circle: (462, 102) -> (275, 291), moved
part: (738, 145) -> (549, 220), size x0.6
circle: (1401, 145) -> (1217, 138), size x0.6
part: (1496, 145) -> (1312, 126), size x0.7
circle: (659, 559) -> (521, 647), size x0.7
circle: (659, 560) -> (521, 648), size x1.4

════

- [INSTRUCTIONS TO FOLLOW]
Write out all the entries once more, exactly.

- [SOLUTION]
circle: (462, 102) -> (275, 291), moved
part: (738, 145) -> (549, 220), size x0.6
circle: (1401, 145) -> (1217, 138), size x0.6
part: (1496, 145) -> (1312, 126), size x0.7
circle: (659, 559) -> (521, 647), size x0.7
circle: (659, 560) -> (521, 648), size x1.4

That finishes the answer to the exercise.